Partidos insistem na necessidade de mudar Lei das Finanças Regionais

Vários foram hoje os posicionamentos dos partidos nas comemorações que tiveram lugar na Assembleia Legislativa da Madeira. Perante as entidades presentes, o líder parlamentar da bancada do PSD, Jaime Filipe Ramos, relembrou os tempos em que a condição de ilhéu resultava no “isolamento e o empobrecimento, vistos como “uma triste fatalidade, onde a falta de bens essenciais era quotidiana (…)”.

“Estivemos durante séculos relegados ao isolamento e à pobreza, não porque estávamos fisicamente distantes da capital do Império ou da República, mas, sim, porque estávamos mentalmente distantes da visão centralista da classe política dominante em Lisboa”, acusou.

“E foi, efetivamente, o 25 de Abril que permitiu a implementação de um novo quadro institucional, mas apenas o 25 de Novembro tornou possível um novo processo político nacional e regional que assegurou a verdadeira liberdade e a democracia em Portugal e a consequente desejada Autonomia da Madeira e dos Açores, consagrada em 1976, como resultado da nova Constituição da República Portuguesa”, lembrou.

Agradeceu pessoalmente, na ocasião, o “papel interventivo e decisivo de um então jovem deputado constituinte, que contribuiu positivamente para a consagração da Autonomia Regional na Constituição Portuguesa, Sua Excelência, o Presidente da República, Professor Marcelo Rebelo de Sousa, cuja colaboração e convicção foi fundamental e que aproveito para enaltecer neste momento solene”.

Elogiando Alberto João Jardim e a Autonomia, Jaime Filipe Ramos peticionou “uma justa relação entre o Estado e as Regiões Autónomas, bem como, mais do que nunca, o necessário e imprescindível tratamento equitativo entre os dois arquipélagos”, os da Madeira e dos Açores.

“Em breve, teremos a oportunidade de testar e ver os verdadeiros autonomistas na Revisão da Constituição Portuguesa e na Revisão da Lei de Finanças das Regiões Autónomas”, desafiou.

“Se a República não consegue assegurar as suas responsabilidades e os respetivos meios necessários à nossa Região, então deve consagrar novas regras constitucionais que nos permitam alcançar os meios de que necessitamos”, apontou.

Por outro lado, o socialista Paulo Cafôfo defendeu também consensos na Lei de Finanças Regionais, que tornem a Autonomia mais efectiva.
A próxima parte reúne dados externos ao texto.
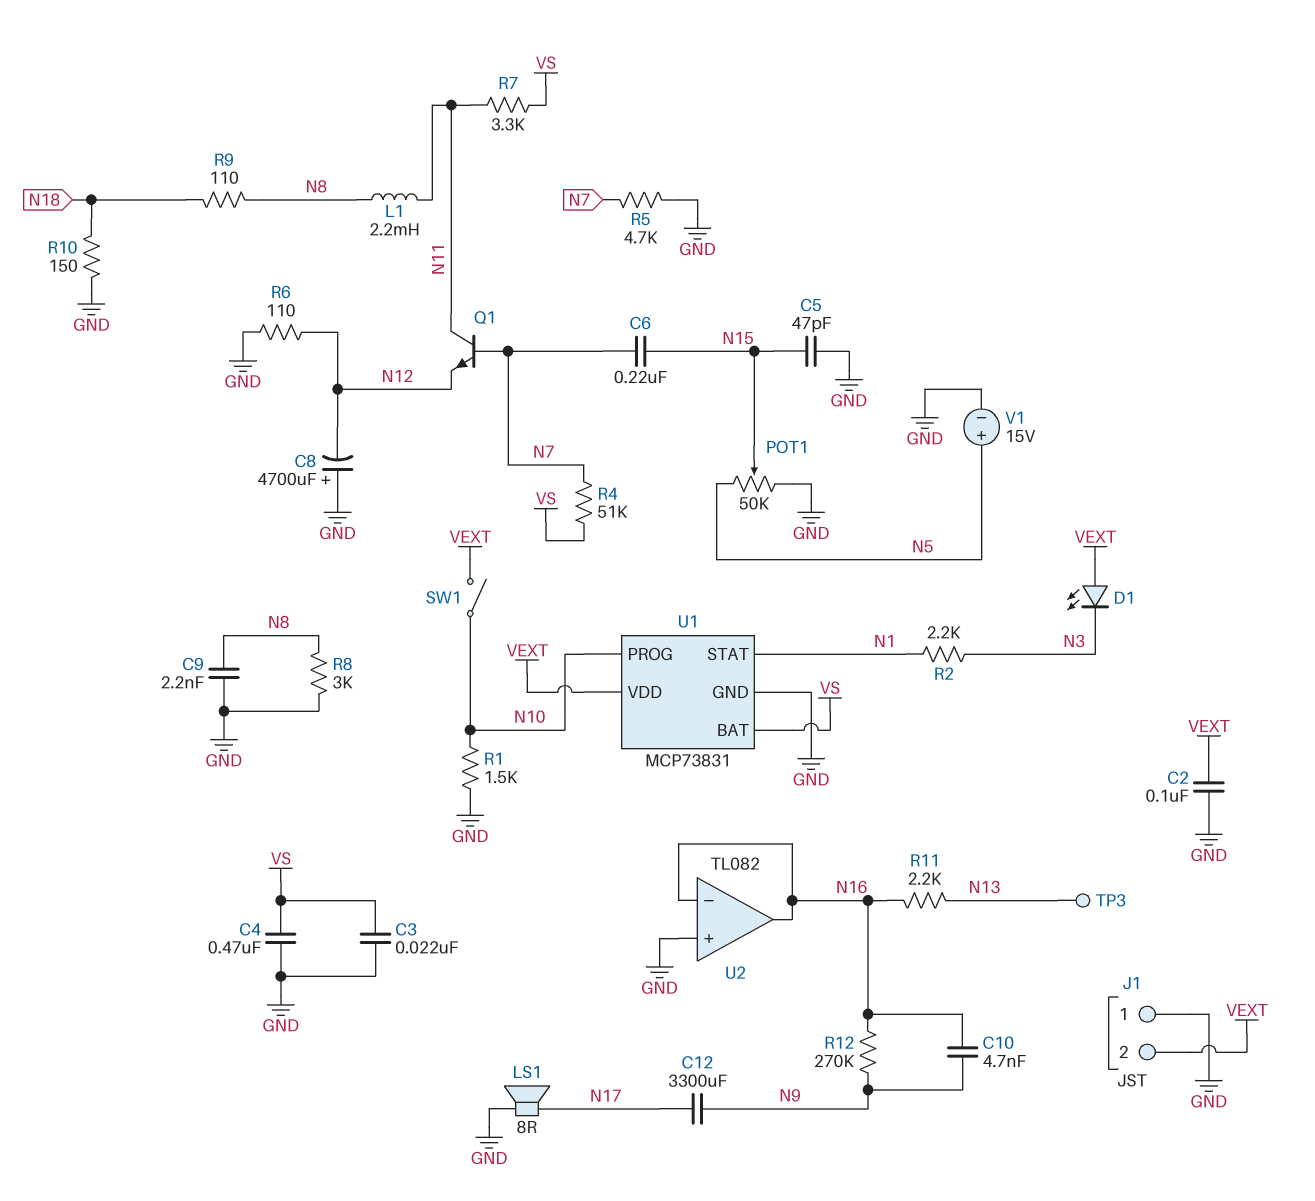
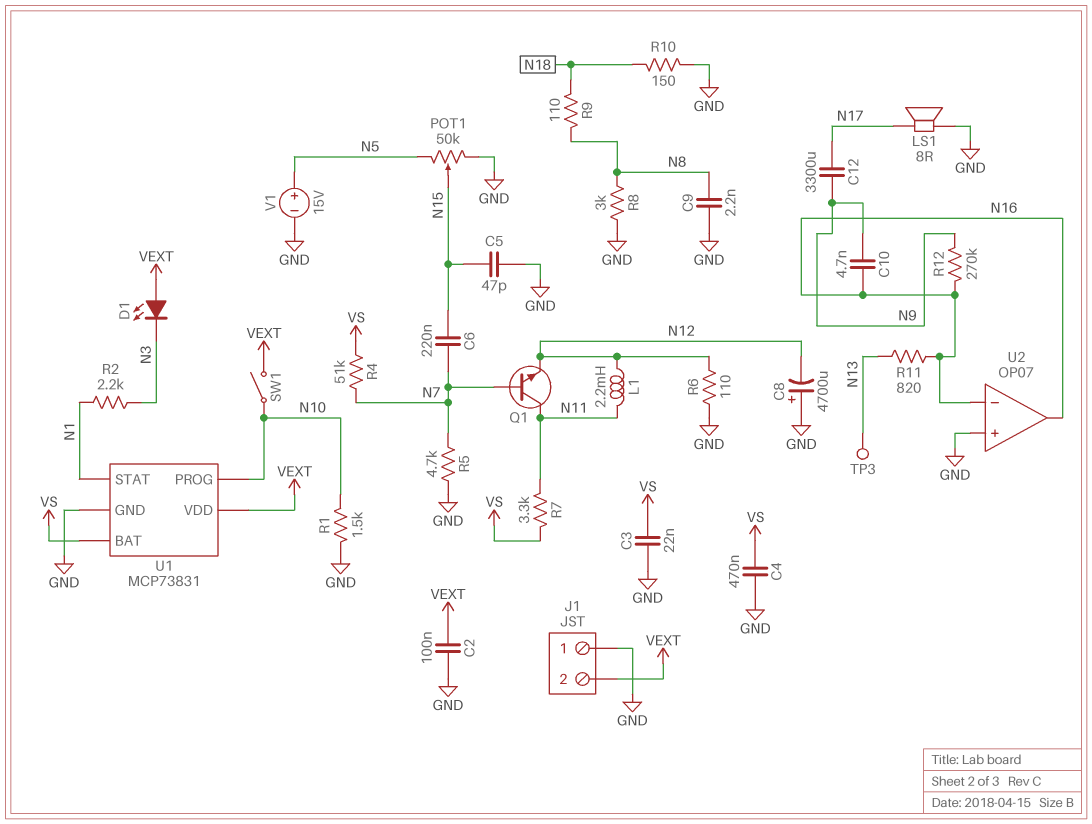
L1: 2.2mH (N8, N11) -> 2.2mH (N11, N12)
R11: 2.2k (N13, N16) -> 820 (N13, N16)
U2: TL082 -> OP07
No entanto, queixou-se dos que utilizam o conceito autonómico como arma política. Estrategicamente, defendeu novas perspectivas sobre o turismo e a economia regionais e insistiu na linha ferry entre a Madeira e o continente, bem como a redução da carga fiscal. Por outro lado, entende que na Madeira não é mais necessário o cargo tutelar de representante da República.

Também o CDS, pela voz de Lopes da Fonseca, insistiu na necessidade da revisão do Estatuto Político-Administrativo da RAM, e da Lei de Finanças Regionais. Por outro lado, defendeu suportes específicos europeus para as RUP – regiões ultraperiféricas da Europa. Queixou-se ainda do pouco apoio do estado às regiões autónomas, em particular a da Madeira. Nestas matérias, pediu o apoio do mais alto magistrado da Nação.
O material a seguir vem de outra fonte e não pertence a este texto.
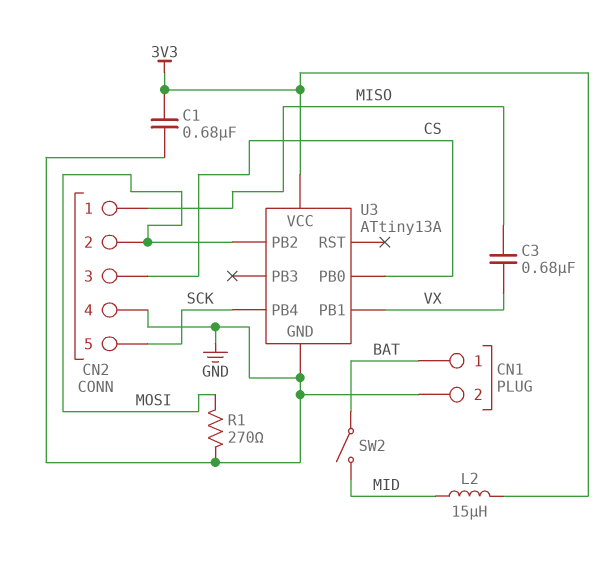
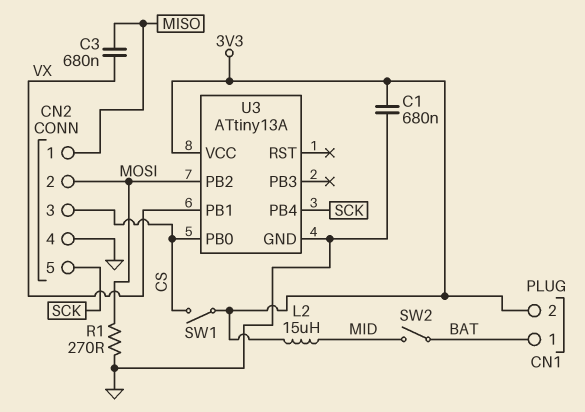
CN1 pin 2: GND -> 3V3
SW1: none -> switch (3V3, CS)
Já o JPP, nas palavras de Rafael Nunes sublinhou também a necessidade de novo enquadramento legal das finanças regionais e falou numa autonomia que aposte também na economia, nomeadamente no combate ao desemprego, entre outras prioridades necessárias como a mobilidade.

O JPP, que tem forçado a administração regional, pela via legal, a tornar públicos documentos que deviam estar muito mais facilmente ao alcance do escrutínio dos cidadãos, não deixou de dirigir críticas à alegada falta de responsável dos responsáveis políticos regionais em concorrer para formas de governo mais democráticas, com o necessário diálogo e exposição à crítica.
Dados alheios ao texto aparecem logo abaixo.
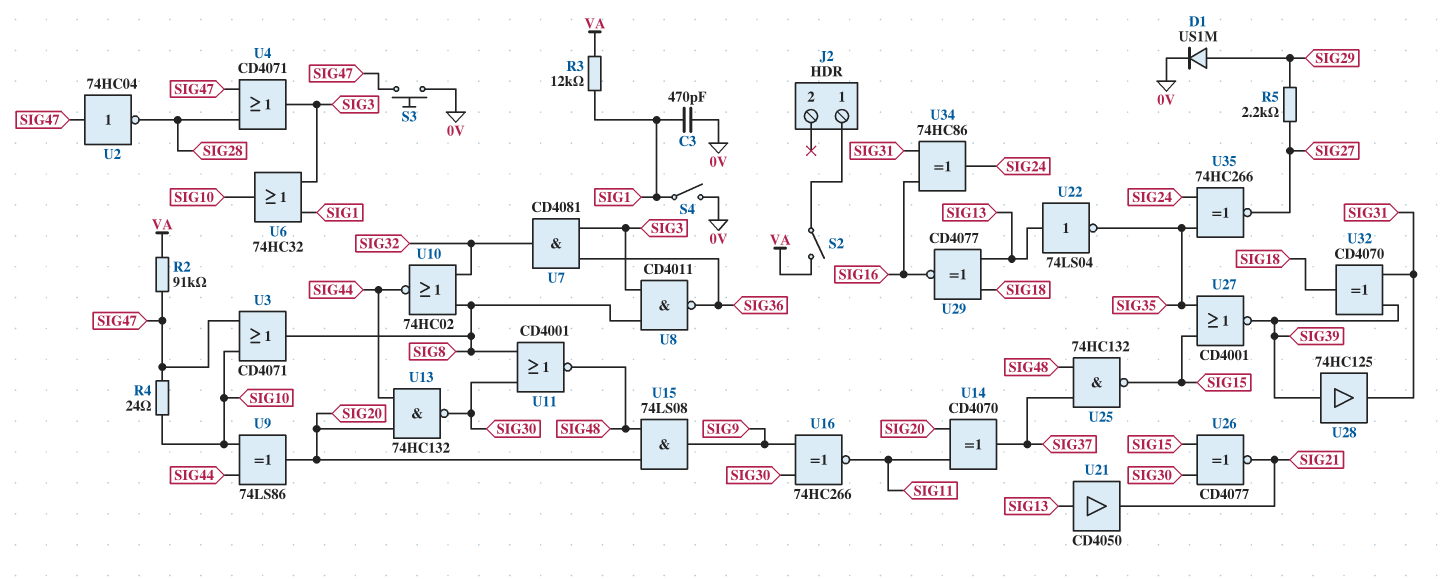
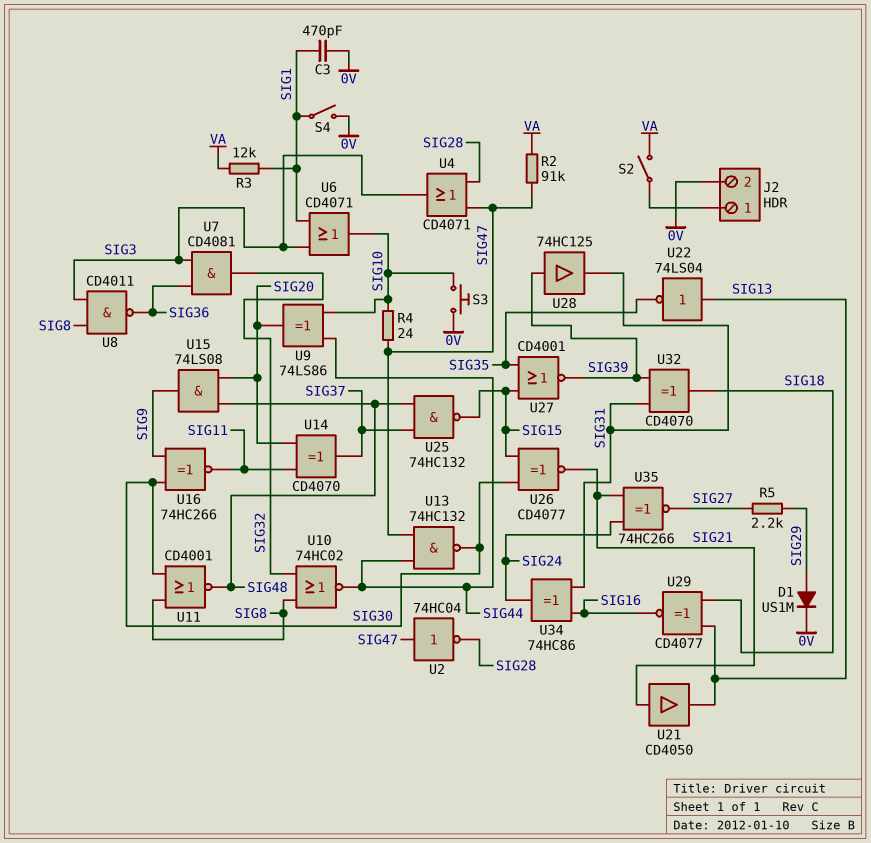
J2 pin 2: none -> 0V
S3: button (0V, SIG47) -> button (0V, SIG10)
U3: OR CD4071 (in SIG10, in SIG47, out SIG8) -> none
U6: OR 74HC32 (in SIG1, in SIG3, out SIG10) -> OR CD4071 (in SIG1, in SIG3, out SIG10)
U13: NAND 74HC132 (in SIG20, in SIG44, out SIG30) -> NAND 74HC132 (in SIG44, in SIG47, out SIG30)
U21: buffer CD4050 (in SIG13, out SIG21) -> buffer CD4050 (in SIG21, out SIG13)
U35: XNOR 74HC266 (in SIG24, in SIG35, out SIG27) -> XNOR 74HC266 (in SIG21, in SIG24, out SIG27)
Já o PCP, através do deputado Ricardo Lume, acusou a maioria parlamentar de ser a primeira a mostrar desrespeito pela autonomia política, chumbando sistematicamente propostas por razões meramente políticas. Defendendo uma maior transparência e uso da política para acudir às verdadeiras necessidades dos cidadãos, sem olhar a cores políticas na hora de aprovar as propostas que realmente interessam aos madeirenses, Lume frisou críticas que têm sido apontadas desde há muito tempo pelos comunistas que, inclusive, já de há longo tempo têm acusado o governo regional não só de chumbar as suas propostas como de, mais tarde, se apropriar delas, com ligeiras modificações.